Configuration parameters for fraud detection algorithms.

Controls thresholds, weights, and limits used by all detection components. Default values are tuned for typical healthcare claims data but should be adjusted based on your specific data characteristics and risk tolerance.

Parameters

outlier_zscore_threshold : float, default 3.0 Number of standard deviations from mean to flag as outlier. Lower values catch more anomalies but increase false positives. outlier_iqr_multiplier : float, default 1.5 IQR multiplier for outlier bounds. Standard is 1.5 (Tukey's method); use 3.0 for extreme outliers only. duplicate_similarity_threshold : float, default 0.9 Minimum similarity score (0-1) for near-duplicate detection. Higher values require closer matches. duplicate_time_window_days : int, default 30 Maximum days between claims to consider them potential duplicates. max_provider_patient_distance_miles : float, default 500.0 Maximum reasonable distance between patient and provider locations. max_daily_procedures_per_provider : int, default 50 Maximum procedures a provider can reasonably bill in one day. max_claims_per_patient_per_day : int, default 5 Maximum claims expected for a single patient per day. weight_rule_violation : float, default 0.3 Weight for rule violations in composite fraud score. weight_statistical_anomaly : float, default 0.25 Weight for statistical anomalies in composite fraud score. weight_duplicate : float, default 0.45 Weight for duplicate detection in composite fraud score.

Examples
Use stricter thresholds for high-value claims

config = DetectionConfig( ... outlier_zscore_threshold=2.5, ... duplicate_similarity_threshold=0.85, ... ) detector = FraudDetector(spark, config)

Source code in packages/fraud_detection/src/fraud_detection/detector.py
@dataclass
class DetectionConfig:
    """
    Configuration parameters for fraud detection algorithms.

    Controls thresholds, weights, and limits used by all detection components.
    Default values are tuned for typical healthcare claims data but should be
    adjusted based on your specific data characteristics and risk tolerance.

    Parameters
    ----------
    outlier_zscore_threshold : float, default 3.0
        Number of standard deviations from mean to flag as outlier.
        Lower values catch more anomalies but increase false positives.
    outlier_iqr_multiplier : float, default 1.5
        IQR multiplier for outlier bounds.
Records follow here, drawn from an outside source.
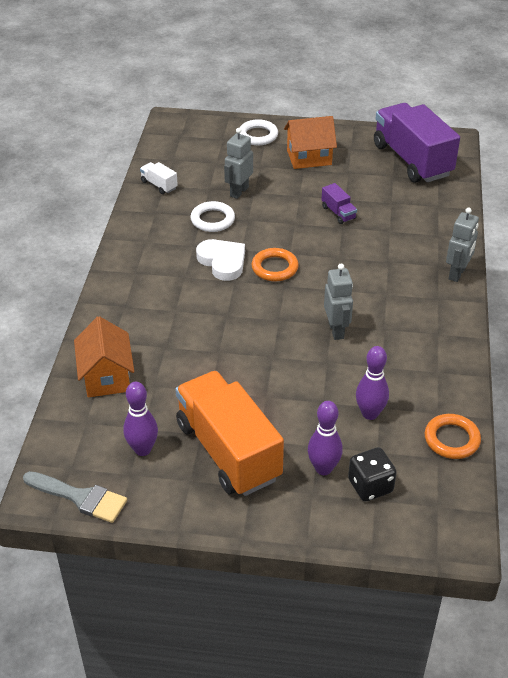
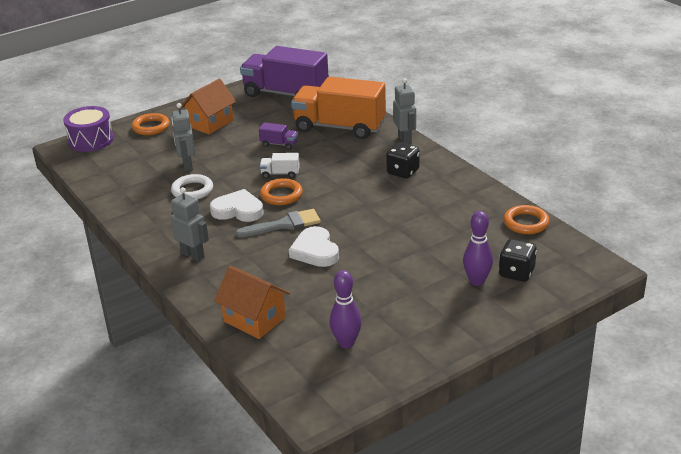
camera: 40 degrees left, 10 degrees down
(80, 497) = (345, 396): grey brush -> grey brush (284, 225)
(159, 185) = (116, 190): white truck -> white truck (280, 174)
(198, 124) = (91, 140): none -> purple drum
(228, 451) = (405, 308): orange truck -> orange truck (339, 127)
(231, 343) = (315, 251): none -> white heart
(258, 135) = (151, 127): white ring -> orange ring
(336, 330) = (375, 207): grey robot -> grey robot (193, 255)
(370, 414) = (461, 237): purple bowling pin -> none
(409, 308) = (403, 172): none -> black dice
Standard is 1.5 (Tukey's method);
        use 3.0 for extreme outliers only.
    duplicate_similarity_threshold : float, default 0.9
        Minimum similarity score (0-1) for near-duplicate detection.
        Higher values require closer matches.
    duplicate_time_window_days : int, default 30
        Maximum days between claims to consider them potential duplicates.
    max_provider_patient_distance_miles : float, default 500.0
        Maximum reasonable distance between patient and provider locations.
    max_daily_procedures_per_provider : int, default 50
        Maximum procedures a provider can reasonably bill in one day.
    max_claims_per_patient_per_day : int, default 5
        Maximum claims expected for a single patient per day.
    weight_rule_violation : float, default 0.3
        Weight for rule violations in composite fraud score.
    weight_statistical_anomaly : float, default 0.25
        Weight for statistical anomalies in composite fraud score.
    weight_duplicate : float, default 0.45
        Weight for duplicate detection in composite fraud score.

    Examples
    --------
    >>> # Use stricter thresholds for high-value claims
    >>> config = DetectionConfig(
    ...     outlier_zscore_threshold=2.5,
    ...     duplicate_similarity_threshold=0.85,
    ... )
    >>> detector = FraudDetector(spark, config)
    """

    outlier_zscore_threshold: float = 3.0
    outlier_iqr_multiplier: float = 1.5
    duplicate_similarity_threshold: float = 0.9
    duplicate_time_window_days: int = 30
    max_provider_patient_distance_miles: float = 500.0
    max_daily_procedures_per_provider: int = 50
    max_claims_per_patient_per_day: int = 5
    weight_rule_violation: float = 0.3
    weight_statistical_anomaly: float = 0.25
    weight_duplicate: float = 0.45

FraudDetector

Central orchestrator for insurance fraud detection.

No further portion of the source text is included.